Shim Man Kyu, Moon Yujeong, Yang Suah, Kim Jinseong, Cho Hanhee, Lim Seungho, Yoon Hong Yeol, Seong Joon-Kyung, Kim Kwangmeyung
Biomedical Research Institute, Korea Institute of Science and Technology (KIST), Seoul, 02792, Republic of Korea.
Biomedical Research Institute, Korea Institute of Science and Technology (KIST), Seoul, 02792, Republic of Korea; Department of Bioengineering, Korea University, Seoul, 02841, Republic of Korea.
Biomaterials. 2020 Dec;261:120347. doi: 10.1016/j.biomaterials.2020.120347. Epub 2020 Aug 26.
Chemotherapy has shown remarkable therapeutic efficacy for various types of cancer. However, drug resistance reduces the effectiveness and sensitivity of chemotherapy, leading treatment failure and cancer relapse in many clinical indications. Herein, we propose cancer-specific drug-drug nanoparticles (DD-NPs) that improve the therapeutic efficacy of chemotherapy against drug-resistant cancer. Cancer-specific and pro-apoptotic drug-drug conjugate was prepared by conjugating the pro-apoptotic peptide drug (SMAC; Ala-Val-Pro-Ile-Ala-Gln, AVPIAQ) and cathepsin B-cleavable peptide (Phe-Arg-Arg-Gly, FRRG) to a doxorubicin (DOX), resulting in SMAC-FRRG-DOX that allows self-assembled into nanoparticles. The resulting DD-NPs were specifically cleaved to pro-apoptotic SMAC and cytotoxic DOX only in cathepsin B-overexpressing cancer cells, inducing a synergy of the pro-apoptotic activity with the chemotherapy. In MCF-7 breast tumor-bearing mice, intravenously injected DD-NPs highly accumulated at targeted tumor tissues via enhanced permeability and retention (EPR) effect, releasing SMAC and DOX, which showed a synergetic pro-apoptotic/chemotherapy. Furthermore, DD-NPs greatly suppressed tumor growth and improved overall survival in a metastatic lung cancer model. Collectively, these cancer-specific drug-drug nanoparticles may be a promising strategy to treat drug-resistant cancers with high cancer cell-specificity.
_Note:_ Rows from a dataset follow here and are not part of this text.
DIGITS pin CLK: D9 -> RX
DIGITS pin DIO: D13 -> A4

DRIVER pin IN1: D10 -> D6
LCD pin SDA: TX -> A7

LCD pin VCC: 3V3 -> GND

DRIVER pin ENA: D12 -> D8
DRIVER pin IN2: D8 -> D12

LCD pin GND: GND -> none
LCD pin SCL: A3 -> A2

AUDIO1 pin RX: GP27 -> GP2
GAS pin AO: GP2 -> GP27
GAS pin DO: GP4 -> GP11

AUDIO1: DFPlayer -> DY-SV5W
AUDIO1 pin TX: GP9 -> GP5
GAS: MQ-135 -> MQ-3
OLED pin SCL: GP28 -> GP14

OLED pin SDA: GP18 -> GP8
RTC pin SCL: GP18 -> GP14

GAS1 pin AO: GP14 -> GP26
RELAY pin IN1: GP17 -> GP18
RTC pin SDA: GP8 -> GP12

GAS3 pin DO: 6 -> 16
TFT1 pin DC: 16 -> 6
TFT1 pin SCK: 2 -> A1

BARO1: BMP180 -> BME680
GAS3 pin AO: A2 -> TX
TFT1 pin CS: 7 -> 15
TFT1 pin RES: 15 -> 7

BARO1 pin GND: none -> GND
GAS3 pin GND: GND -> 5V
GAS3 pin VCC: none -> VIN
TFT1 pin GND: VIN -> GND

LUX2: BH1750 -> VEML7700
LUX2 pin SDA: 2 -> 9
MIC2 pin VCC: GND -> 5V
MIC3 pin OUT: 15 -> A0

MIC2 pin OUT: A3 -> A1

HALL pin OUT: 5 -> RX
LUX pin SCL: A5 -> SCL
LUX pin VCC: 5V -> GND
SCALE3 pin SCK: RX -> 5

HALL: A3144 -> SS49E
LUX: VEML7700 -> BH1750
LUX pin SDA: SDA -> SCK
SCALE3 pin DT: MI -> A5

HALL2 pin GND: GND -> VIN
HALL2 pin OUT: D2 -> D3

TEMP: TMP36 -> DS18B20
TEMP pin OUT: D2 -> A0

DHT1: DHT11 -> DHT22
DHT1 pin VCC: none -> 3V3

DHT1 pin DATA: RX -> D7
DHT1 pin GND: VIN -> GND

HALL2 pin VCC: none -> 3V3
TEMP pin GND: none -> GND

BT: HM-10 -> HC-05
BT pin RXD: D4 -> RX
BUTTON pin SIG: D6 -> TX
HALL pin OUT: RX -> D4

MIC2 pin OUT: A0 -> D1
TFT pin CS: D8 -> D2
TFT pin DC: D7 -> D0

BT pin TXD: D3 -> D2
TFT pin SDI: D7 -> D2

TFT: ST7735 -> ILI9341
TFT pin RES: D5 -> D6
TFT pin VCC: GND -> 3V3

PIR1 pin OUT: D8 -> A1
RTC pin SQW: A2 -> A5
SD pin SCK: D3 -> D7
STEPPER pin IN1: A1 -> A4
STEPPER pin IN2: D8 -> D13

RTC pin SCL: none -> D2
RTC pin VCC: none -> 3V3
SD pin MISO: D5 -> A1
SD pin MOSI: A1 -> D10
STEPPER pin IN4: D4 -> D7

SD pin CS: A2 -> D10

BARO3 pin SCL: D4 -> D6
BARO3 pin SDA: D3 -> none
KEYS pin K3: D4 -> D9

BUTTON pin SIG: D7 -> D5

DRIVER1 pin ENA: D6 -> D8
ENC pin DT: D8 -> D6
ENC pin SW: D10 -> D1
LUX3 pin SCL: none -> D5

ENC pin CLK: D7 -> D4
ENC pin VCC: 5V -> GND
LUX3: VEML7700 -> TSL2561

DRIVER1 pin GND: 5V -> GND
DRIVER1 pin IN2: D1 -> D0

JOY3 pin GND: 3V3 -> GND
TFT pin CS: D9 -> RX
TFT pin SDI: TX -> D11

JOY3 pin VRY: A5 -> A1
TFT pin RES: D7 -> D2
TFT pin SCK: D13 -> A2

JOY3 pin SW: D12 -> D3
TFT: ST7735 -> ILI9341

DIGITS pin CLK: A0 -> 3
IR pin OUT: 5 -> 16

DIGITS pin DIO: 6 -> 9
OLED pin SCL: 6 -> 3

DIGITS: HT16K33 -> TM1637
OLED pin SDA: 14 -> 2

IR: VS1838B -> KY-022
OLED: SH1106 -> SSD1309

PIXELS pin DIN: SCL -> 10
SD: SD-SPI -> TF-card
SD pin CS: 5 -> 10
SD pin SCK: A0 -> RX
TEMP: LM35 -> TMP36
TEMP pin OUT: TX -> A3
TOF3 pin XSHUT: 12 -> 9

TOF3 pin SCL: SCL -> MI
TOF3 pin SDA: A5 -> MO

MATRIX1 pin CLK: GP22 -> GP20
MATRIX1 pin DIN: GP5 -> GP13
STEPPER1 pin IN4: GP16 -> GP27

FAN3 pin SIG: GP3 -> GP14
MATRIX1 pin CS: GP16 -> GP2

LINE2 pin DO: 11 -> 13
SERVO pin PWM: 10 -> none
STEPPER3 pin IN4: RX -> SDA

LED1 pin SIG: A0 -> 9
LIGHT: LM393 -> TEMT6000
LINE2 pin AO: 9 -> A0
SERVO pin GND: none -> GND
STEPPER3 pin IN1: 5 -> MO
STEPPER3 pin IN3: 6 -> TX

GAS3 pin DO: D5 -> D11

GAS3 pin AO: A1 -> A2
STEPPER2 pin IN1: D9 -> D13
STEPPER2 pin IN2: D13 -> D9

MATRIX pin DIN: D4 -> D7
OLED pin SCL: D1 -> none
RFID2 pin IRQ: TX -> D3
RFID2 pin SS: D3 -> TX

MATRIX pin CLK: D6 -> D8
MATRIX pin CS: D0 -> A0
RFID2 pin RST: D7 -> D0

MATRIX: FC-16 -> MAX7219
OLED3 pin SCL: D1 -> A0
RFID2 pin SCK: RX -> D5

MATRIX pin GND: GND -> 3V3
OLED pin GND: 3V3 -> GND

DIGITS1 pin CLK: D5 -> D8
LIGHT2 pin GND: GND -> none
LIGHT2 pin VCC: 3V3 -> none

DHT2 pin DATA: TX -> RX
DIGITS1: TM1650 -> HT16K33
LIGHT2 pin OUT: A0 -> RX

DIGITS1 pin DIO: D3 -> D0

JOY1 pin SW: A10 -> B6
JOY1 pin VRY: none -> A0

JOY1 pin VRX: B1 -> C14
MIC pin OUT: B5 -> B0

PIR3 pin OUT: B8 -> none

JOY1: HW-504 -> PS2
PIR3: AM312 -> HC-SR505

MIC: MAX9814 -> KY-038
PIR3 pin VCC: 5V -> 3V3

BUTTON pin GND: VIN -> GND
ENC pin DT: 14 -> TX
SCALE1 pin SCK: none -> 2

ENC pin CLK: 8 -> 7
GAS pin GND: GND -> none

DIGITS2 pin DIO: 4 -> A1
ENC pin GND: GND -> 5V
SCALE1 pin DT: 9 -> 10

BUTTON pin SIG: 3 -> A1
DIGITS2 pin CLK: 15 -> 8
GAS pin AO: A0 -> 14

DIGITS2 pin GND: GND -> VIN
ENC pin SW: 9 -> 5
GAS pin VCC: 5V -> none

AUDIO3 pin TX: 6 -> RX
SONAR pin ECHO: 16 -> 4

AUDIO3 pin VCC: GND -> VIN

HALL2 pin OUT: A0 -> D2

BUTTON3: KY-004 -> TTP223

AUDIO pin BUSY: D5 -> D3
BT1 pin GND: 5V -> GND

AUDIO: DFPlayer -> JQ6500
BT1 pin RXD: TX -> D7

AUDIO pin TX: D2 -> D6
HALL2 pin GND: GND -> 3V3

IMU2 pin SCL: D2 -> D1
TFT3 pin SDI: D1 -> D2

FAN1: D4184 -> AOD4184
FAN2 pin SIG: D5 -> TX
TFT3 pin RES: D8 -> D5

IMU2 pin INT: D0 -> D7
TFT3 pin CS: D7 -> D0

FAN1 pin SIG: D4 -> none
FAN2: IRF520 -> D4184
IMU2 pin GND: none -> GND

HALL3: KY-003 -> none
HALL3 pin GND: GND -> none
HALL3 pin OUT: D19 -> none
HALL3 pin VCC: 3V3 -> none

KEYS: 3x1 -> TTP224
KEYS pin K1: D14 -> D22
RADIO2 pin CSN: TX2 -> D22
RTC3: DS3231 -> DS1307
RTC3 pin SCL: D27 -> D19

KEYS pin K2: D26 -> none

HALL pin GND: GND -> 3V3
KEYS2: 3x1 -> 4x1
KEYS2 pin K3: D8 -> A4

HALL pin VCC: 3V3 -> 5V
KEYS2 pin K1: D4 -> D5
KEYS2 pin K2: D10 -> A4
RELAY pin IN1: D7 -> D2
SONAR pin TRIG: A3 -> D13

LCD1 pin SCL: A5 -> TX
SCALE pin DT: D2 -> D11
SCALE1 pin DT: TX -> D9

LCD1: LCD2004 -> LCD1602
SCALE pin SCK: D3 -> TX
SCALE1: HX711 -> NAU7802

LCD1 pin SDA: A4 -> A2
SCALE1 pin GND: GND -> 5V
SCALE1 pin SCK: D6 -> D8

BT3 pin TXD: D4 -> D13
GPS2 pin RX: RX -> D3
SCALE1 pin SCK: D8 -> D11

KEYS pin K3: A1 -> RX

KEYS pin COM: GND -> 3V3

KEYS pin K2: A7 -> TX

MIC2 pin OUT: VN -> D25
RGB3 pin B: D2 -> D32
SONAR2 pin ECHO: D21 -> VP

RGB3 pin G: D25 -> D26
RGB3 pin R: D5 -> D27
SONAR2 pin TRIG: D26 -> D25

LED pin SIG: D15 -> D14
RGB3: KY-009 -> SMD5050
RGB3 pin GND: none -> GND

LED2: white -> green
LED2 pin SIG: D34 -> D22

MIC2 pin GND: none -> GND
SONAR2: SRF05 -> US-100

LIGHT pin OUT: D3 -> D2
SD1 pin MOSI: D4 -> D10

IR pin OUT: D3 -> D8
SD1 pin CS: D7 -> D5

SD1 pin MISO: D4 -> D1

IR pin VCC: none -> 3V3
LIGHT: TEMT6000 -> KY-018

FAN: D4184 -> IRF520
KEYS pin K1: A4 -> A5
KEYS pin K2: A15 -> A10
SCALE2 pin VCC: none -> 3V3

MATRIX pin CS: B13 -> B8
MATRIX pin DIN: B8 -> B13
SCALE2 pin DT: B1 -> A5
化疗已显示出对各种类型癌症具有显著的治疗效果。然而,耐药性会降低化疗的有效性和敏感性,导致在许多临床适应症中治疗失败和癌症复发。在此,我们提出了癌症特异性药物-药物纳米颗粒(DD-NPs),其可提高化疗对耐药性癌症的治疗效果。通过将促凋亡肽药物(SMAC;丙氨酸-缬氨酸-脯氨酸-异亮氨酸-丙氨酸-谷氨酰胺,AVPIAQ)和组织蛋白酶B可裂解肽(苯丙氨酸-精氨酸-精氨酸-甘氨酸,FRRG)与阿霉素(DOX)偶联,制备了癌症特异性且具有促凋亡作用的药物-药物偶联物,得到SMAC-FRRG-DOX,其可自组装成纳米颗粒。所得的DD-NPs仅在组织蛋白酶B过表达的癌细胞中特异性裂解为促凋亡的SMAC和具有细胞毒性的DOX,从而诱导促凋亡活性与化疗的协同作用。在携带MCF-7乳腺肿瘤的小鼠中,静脉注射的DD-NPs通过增强的渗透和滞留(EPR)效应在靶向肿瘤组织中高度蓄积,释放出SMAC和DOX,表现出协同的促凋亡/化疗作用。此外,在转移性肺癌模型中,DD-NPs极大地抑制了肿瘤生长并改善了总体生存率。总体而言,这些癌症特异性药物-药物纳米颗粒可能是一种具有高癌细胞特异性来治疗耐药性癌症的有前景的策略。